Tuesday, October 02, 2018

Benjamin Wittes: "I Know Brett Kavanaugh, But I Wouldn't Confirm Him"

One of the best anti-Kavanaugh pieces I've read.
   IMO it leans too heavily on subjective impressions of the two parties' testimony. And...as is apparently the case with everyone but me...he reports that he found Ford extremely credible. He also deploys the Kavanaugh lost his temper argument as well as the Kavanaugh showed himself to be a partisan argument, neither of which impress me much under the circumstances. (The latter seems stronger than the former to me, but I'm trying to ignore the question Should Kavanaugh be confirmed?)
   Wittes writes:
   On one side of the ledger, Ford is wholly credible. Yes, her story has holes. The location of the event is unclear in her memory, as is—importantly—how she got home and what happened after she left the house in question. Yet few observers seem to dispute her credibility. Not even Kavanaugh and his supporters contend that she is lying or making up the incident in question, merely that she is mistaken as to his involvement in it. [My emphasis.]

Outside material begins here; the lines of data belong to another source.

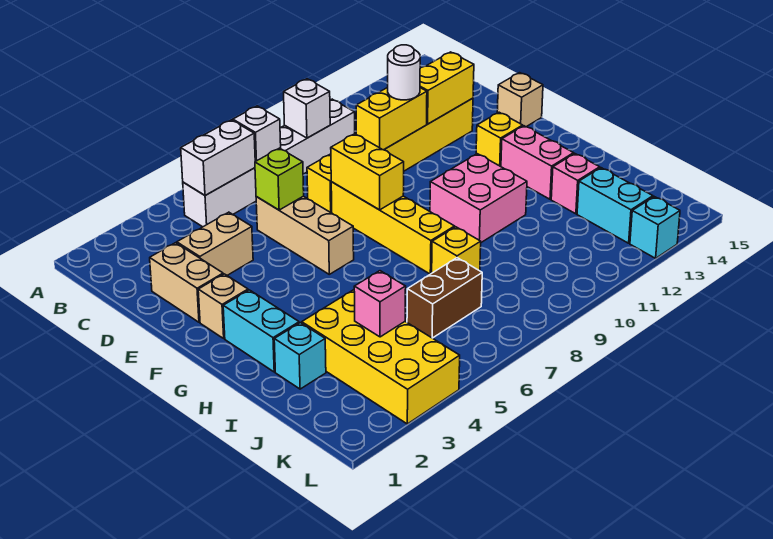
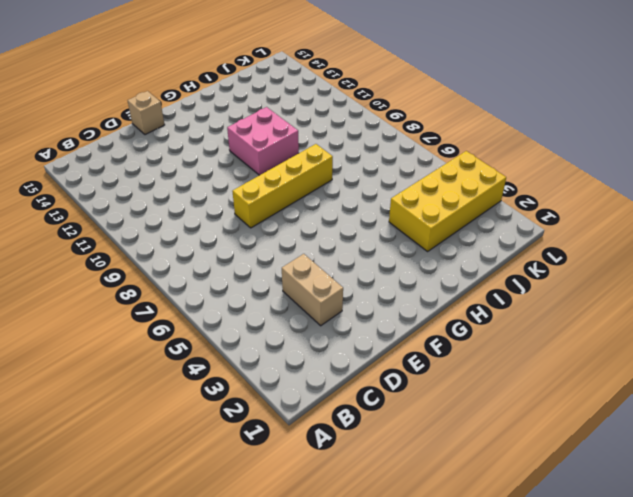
none -> white brick B5:B10 level 1
none -> tan brick D2:E2 level 1
none -> tan brick D6:F6 level 1

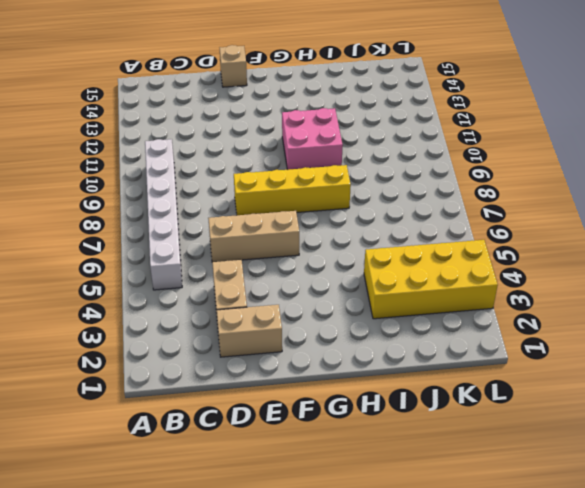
none -> yellow brick D8:D13 level 1
none -> tan brick F2 level 1
none -> yellow brick F13 level 1

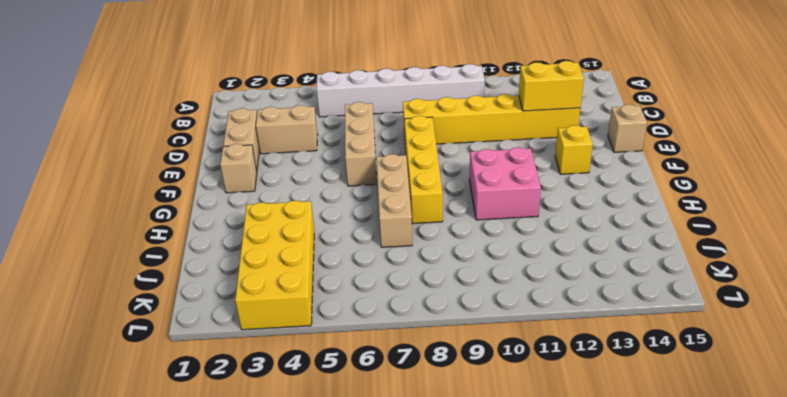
tan brick G7:I7 level 1 -> none
none -> cyan brick G2:H2 level 1
none -> pink brick G13:H13 level 1
none -> cyan brick I2 level 1

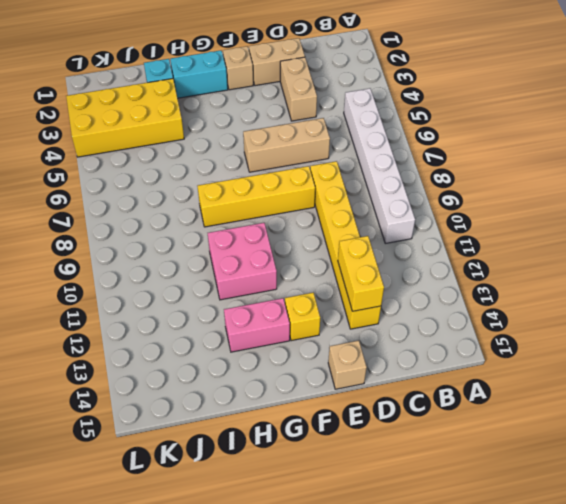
none -> yellow brick I8 level 1
none -> pink brick I13 level 1
none -> brown brick J6:J7 level 1

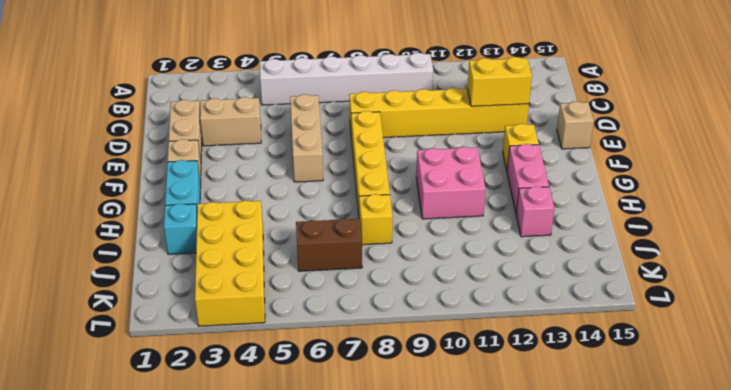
none -> cyan brick J13:K13 level 1
none -> cyan brick L13 level 1
none -> white brick B5:B6 level 2

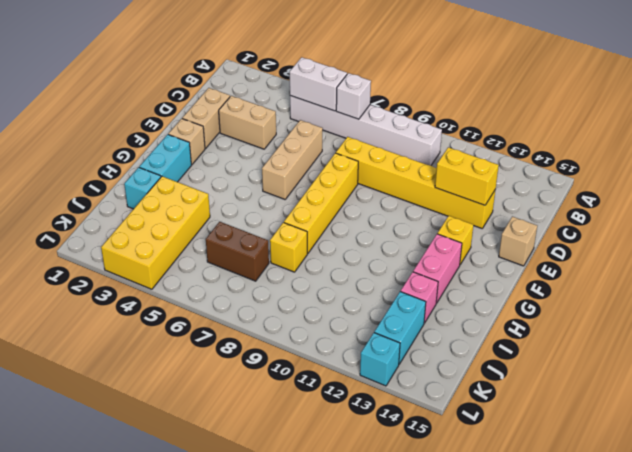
none -> pink brick G10:H11 level 1
none -> white brick B9 level 2
none -> lime brick D6 level 2

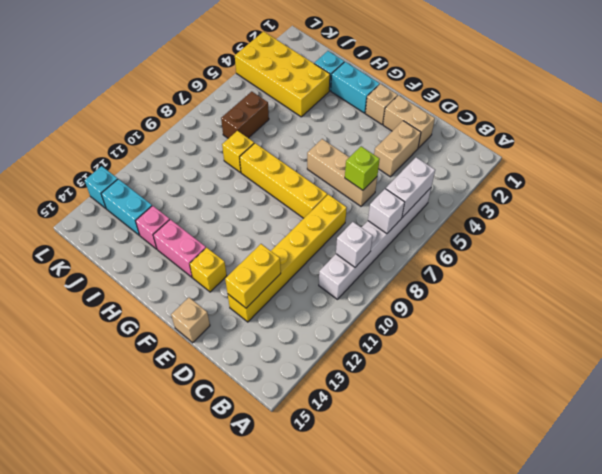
none -> pink brick G10:H11 level 1
none -> yellow brick D10:D11 level 2
none -> yellow brick E8:F8 level 2

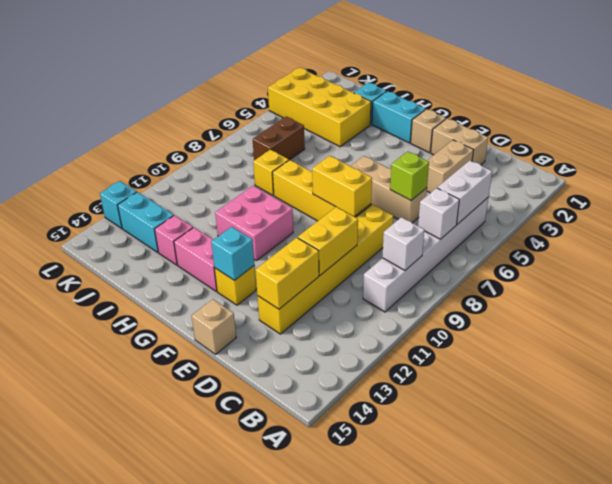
cyan brick F13 level 2 -> none
none -> pink brick J4 level 2
none -> white round brick D11 level 3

   Her story is certainly plausible, and certain details she offers lend it additional credibility. She correctly identifies, for example, a social circle that appears actually to have existed around Kavanaugh during the summer in question. A fabulist likely would not know, for example, of Kavanaugh’s friendship with Mark Judge and their propensity to drink beer together in the relevant period with other individuals she named. While Kavanaugh said he didn’t recall meeting Ford but that it was possible they had interacted, it seems overwhelmingly likely that her claim to have known him and his circle socially while the two were in high school is true.
   As for the emphasized contradiction...well, what can one say at this point? That big is kind of a summary of analyses from the left. If her story has holes, then its not "wholly credible"...unless Wittes means something like "I have a subjective impression of veracity when I listen to her talk."
   The second paragraph, however seems more important to me. It's a point of such background importance that it's easily ignored. It's tried to poke itself into my head a couple of times without success. I say it's worth thinking about. Of course Ford might have learned about this from being in an adjacent social circle, or from someone else, or even, perhaps, from reading Judge's book (if the information is given there). But it bears thinking about, I'd say.
   Witte's article starts out exciting, because it sounds as if he's going to fill us in on personal information about Kavanaugh that disqualifies him. However--though a few important points are made along the way--it's really just another attempt to analyze the disagreement from afar. Wittes has nothing much to add. And, in fact, the personal stuff he has to say about Kavanaugh strengthens the pro-Kavanaugh case rather than weakening it.
   But anyway, worth a read if you're obsessing about all this along with me.